Наконец фрейлины утомились и упали на подушки, разбросанные прямо на траве. Мари прислонилась спиной к дереву и запрокинула голову, глядя вверх, туда, где сквозь листву просвечивало небо. Грудь ее высоко вздымалась.
— Как жаль, что с нами нет господина де Вио, — сказала она, отдышавшись, — я уверена, что он прямо сейчас сочинил бы нам премиленькие стихи: он так тонко чувствует природу!
— Вот и славно, что его здесь нет, — строгим тоном возразила Анна Австрийская, — вы ведь знаете, что король его не любит.
— Ах, король! Что он понимает в поэзии! Конечно, ему ближе ваш старичок Малеро со своим высоким слогом и неживыми героями. А Теофиль…
— Теофиль? — оживилась сводная сестра короля Габриэль де Верней. — Вы столь близки, что называете его по имени?
— Что ж в этом странного? — Мари ни чуточки не смутилась. — Всех поэтов называют по именам: Гораций, Вергилий… А Теофиль в самом деле прекрасный поэт. Когда я читаю его элегии, то вспоминаю свой родной Кузьер, где провела детство: темный парк, пруд без всяких прикрас, ласточки носятся над дорогой перед дождем… А его стихи о любви! «Я вас поцеловал в неверном сновиденье, и, пусть Амур еще огня не угасил, а все же поостыл мой неуемный пыл, и распаленных чувств утихло возбужденье…»
— Боже, как интересно! — насмешливо сказала Антуанетта дю Верне. — На месте моего брата я бы внимательней изучала творения его протеже.
— Ах, какая ты, Антуанетта! — с досадой отмахнулась Мари. — Это же вовсе не про меня.

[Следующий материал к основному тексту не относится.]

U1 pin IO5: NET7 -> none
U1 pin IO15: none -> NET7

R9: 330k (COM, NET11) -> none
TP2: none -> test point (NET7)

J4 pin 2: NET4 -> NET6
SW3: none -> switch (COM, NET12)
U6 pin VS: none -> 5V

Вот послушайте, какой он написал мне мадригал!
— Как, уже? — в притворном ужасе воскликнула принцесса де Конти. Оставив королеву-мать, она вошла в свиту Анны Австрийской. — Господин де Вио уже настолько осведомлен, что может со знанием дела воспевать ваши… ммм… вашу красоту?
— А ну вас! — Мари рассмеялась. — Вы судите о Теофиле по этой книге, о которой все сейчас говорят… Как ее… «Сатирический Парнас». Так вот: там нет ни одной строчки господина де Вио, он клятвенно меня в этом уверял. Правда, говорят, там есть довольно забавные вещи…

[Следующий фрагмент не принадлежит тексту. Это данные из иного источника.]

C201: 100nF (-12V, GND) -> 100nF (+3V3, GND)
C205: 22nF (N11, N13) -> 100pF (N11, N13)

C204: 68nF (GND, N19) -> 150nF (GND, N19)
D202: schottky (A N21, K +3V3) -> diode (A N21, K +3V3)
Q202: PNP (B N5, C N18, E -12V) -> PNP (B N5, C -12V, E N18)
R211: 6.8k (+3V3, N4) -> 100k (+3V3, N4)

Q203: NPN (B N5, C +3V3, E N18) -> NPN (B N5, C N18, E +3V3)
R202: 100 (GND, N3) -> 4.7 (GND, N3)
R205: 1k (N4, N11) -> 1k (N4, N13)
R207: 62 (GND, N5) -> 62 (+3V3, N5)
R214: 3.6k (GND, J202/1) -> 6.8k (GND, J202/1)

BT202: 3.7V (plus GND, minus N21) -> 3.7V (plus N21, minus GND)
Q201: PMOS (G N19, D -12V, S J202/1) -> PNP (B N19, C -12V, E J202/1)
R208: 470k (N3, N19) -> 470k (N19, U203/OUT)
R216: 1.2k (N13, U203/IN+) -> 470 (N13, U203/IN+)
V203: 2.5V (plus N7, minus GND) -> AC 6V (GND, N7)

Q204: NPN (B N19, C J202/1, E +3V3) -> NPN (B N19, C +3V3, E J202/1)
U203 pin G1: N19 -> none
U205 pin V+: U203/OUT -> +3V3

— Зачем же пересказывать то, что говорят другие? — небрежно обронила принцесса де Конти. — Не лучше ли составить свое собственное мнение, прочитав эту книгу?
— Как, она у вас есть? — Мари даже подскочила. — Милочка, голубушка, дадите мне ее почитать?

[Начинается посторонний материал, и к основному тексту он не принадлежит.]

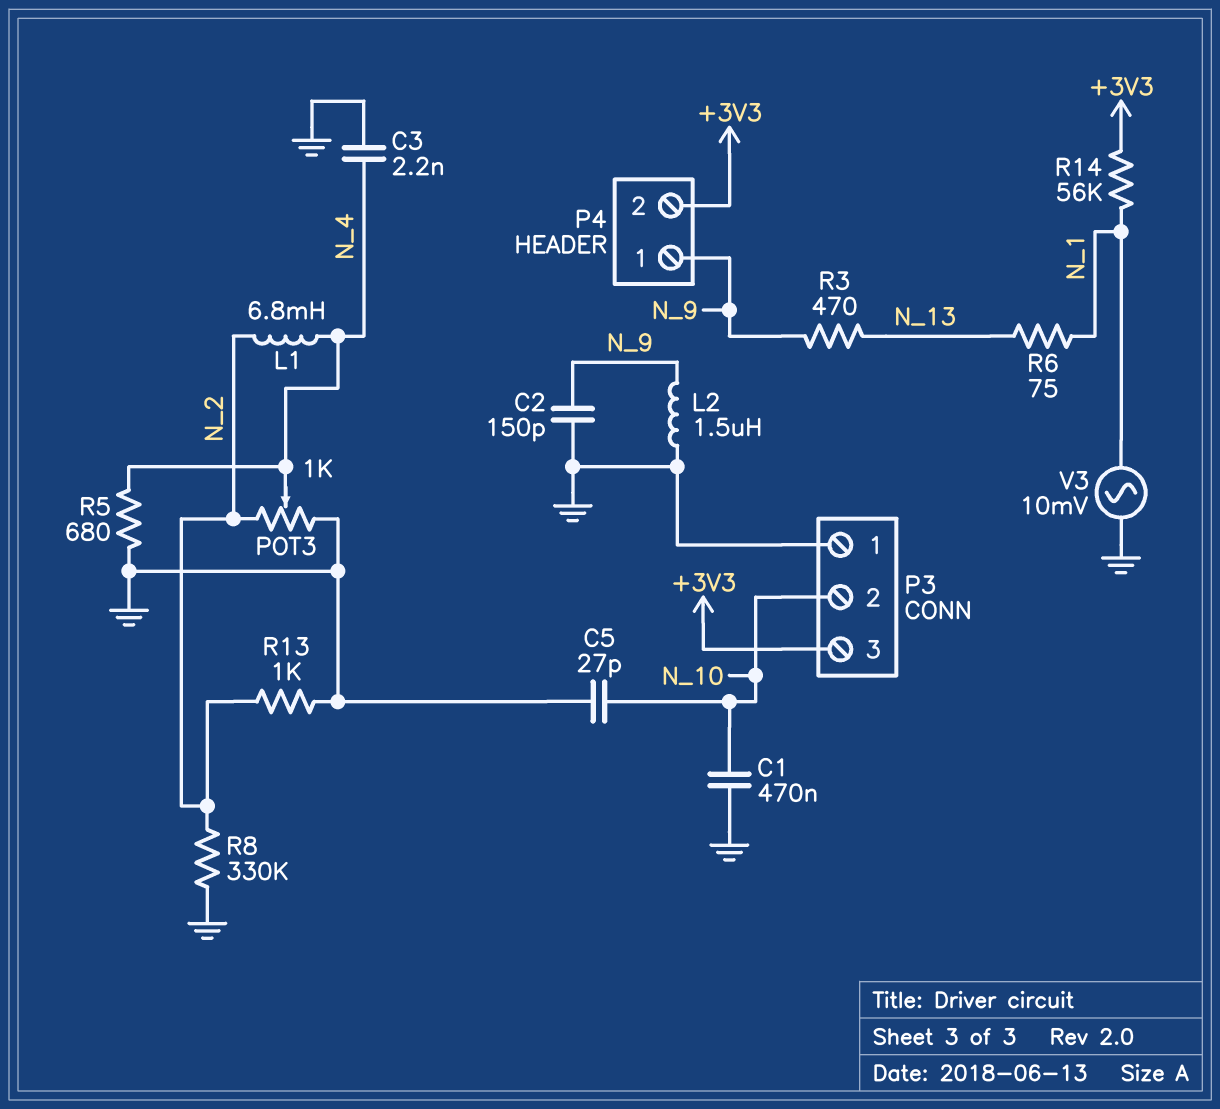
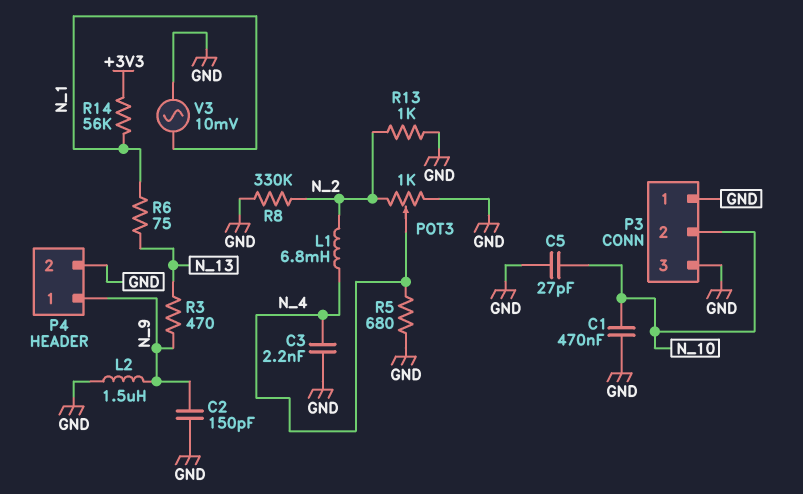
P3 pin 3: +3V3 -> GND
P4 pin 2: +3V3 -> GND

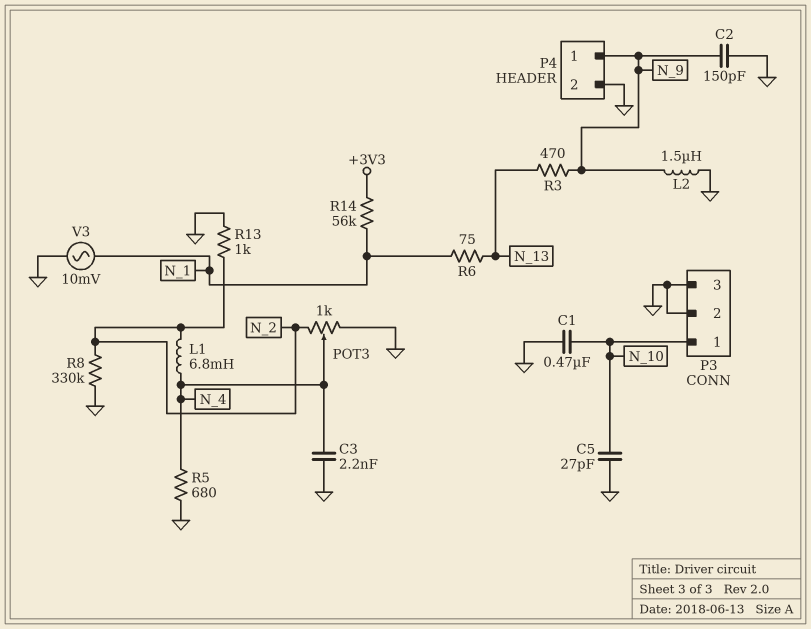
P3 pin 1: GND -> N_10
P3 pin 2: N_10 -> GND

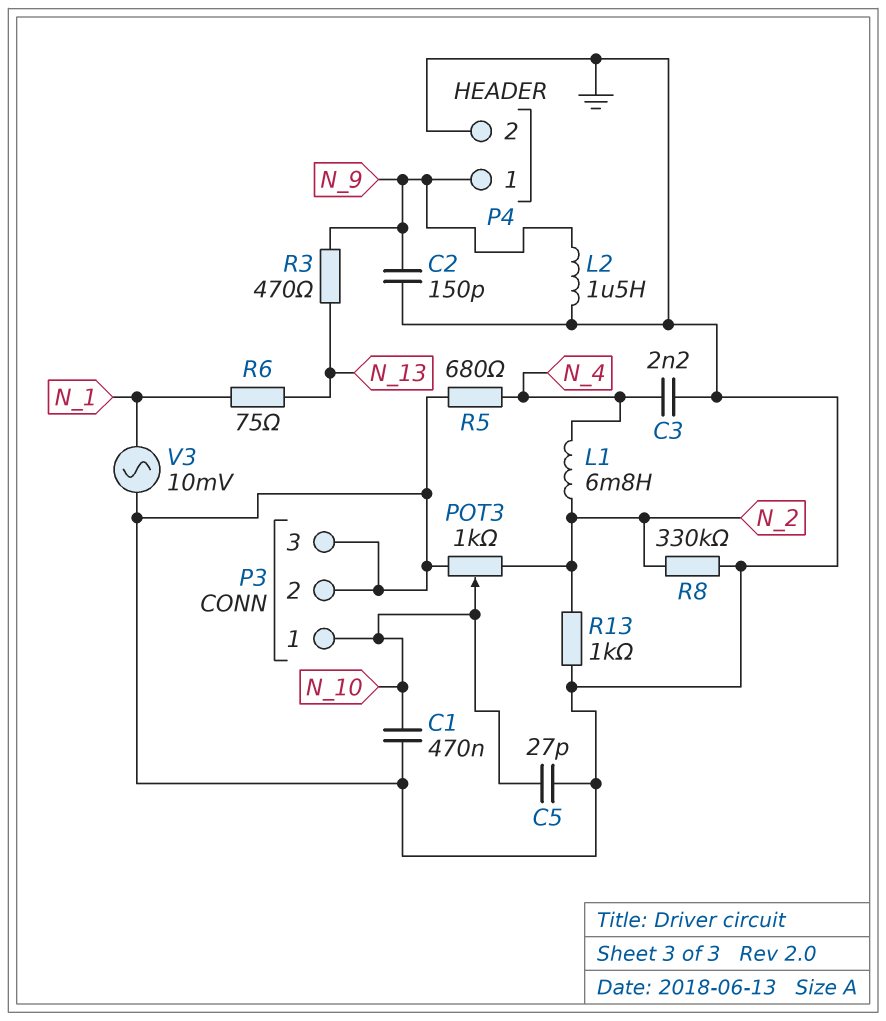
POT3: 1k (GND, N_2, wiper N_4) -> 1k (GND, N_2, wiper N_10)
R14: 56k (+3V3, N_1) -> none

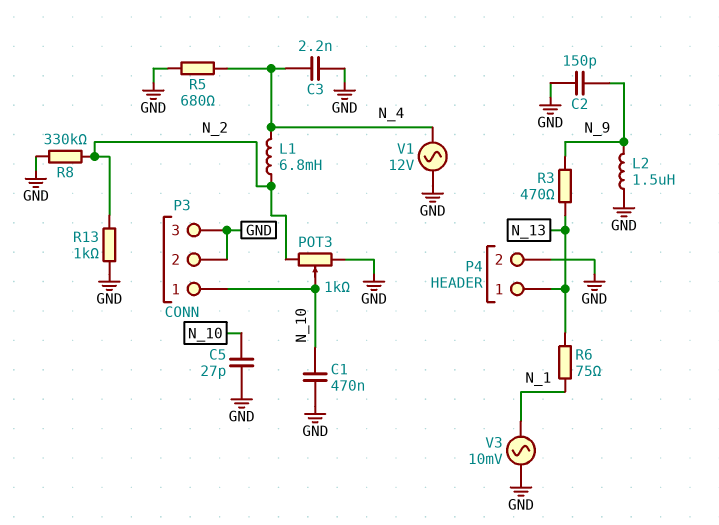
P4 pin 1: N_9 -> N_13
V1: none -> AC 12V (GND, N_4)

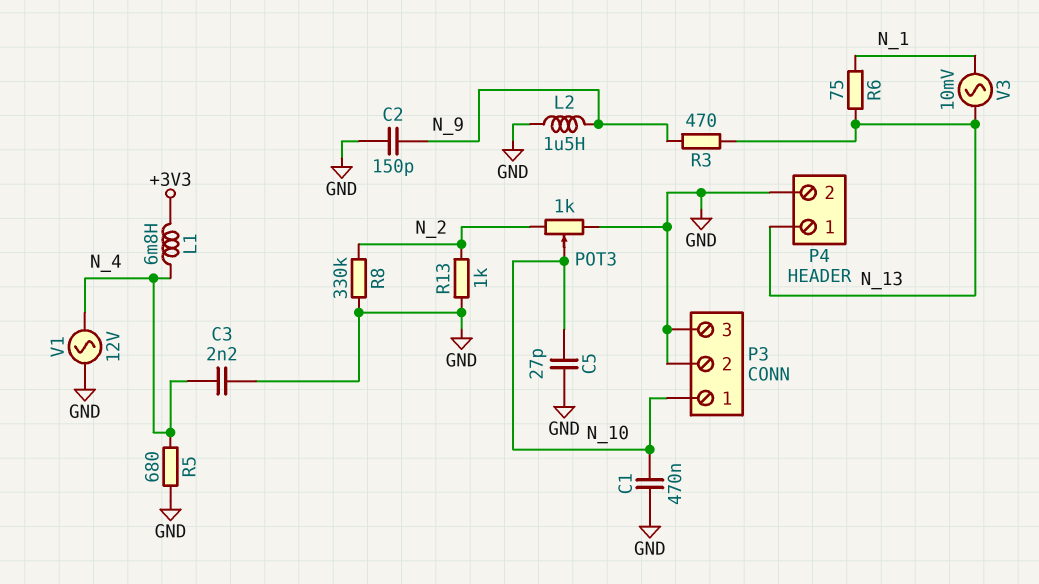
L1: 6.8mH (N_2, N_4) -> 6.8mH (+3V3, N_4)
V3: AC 10mV (GND, N_1) -> AC 10mV (N_1, N_13)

— Король сильно разгневается, если увидит ее у вас, Мари! — сочла своим долгом вмешаться королева.
— Не увидит. И потом, книги его не слишком интересуют, если, конечно, в них нет картинок о войне или об охоте.
Фрейлины засмеялись. Король с Люинем в это время вышли из парка и остановились неподалеку, разговаривая, по-видимому, о каких-то серьезных вещах. Мари смотрела на них, покусывая травинку, и в глазах ее вспыхивали лукавые искорки. Анна, стараясь не показать этого, следила взглядом то за ней, то за супругом.
— Ваше величество, идите к нам! — крикнула Мари и помахала рукой. Король обернулся, склонился в шутливом поклоне, потом приложил обе руки к груди, вытянул их вперед и бессильно опустил, поникнув головой, чтобы показать, что сердцем стремится примкнуть к веселой компании, но не может: дела. Они с Люинем пошли дальше, а Анна вдруг сердито поднялась со своего места. Что это с ней? Неужели ревность? Главное — совладать с собой, иначе при дворе поползут слухи, разрастаясь, как снежный ком; выдумают такое, чего не было и быть не могло.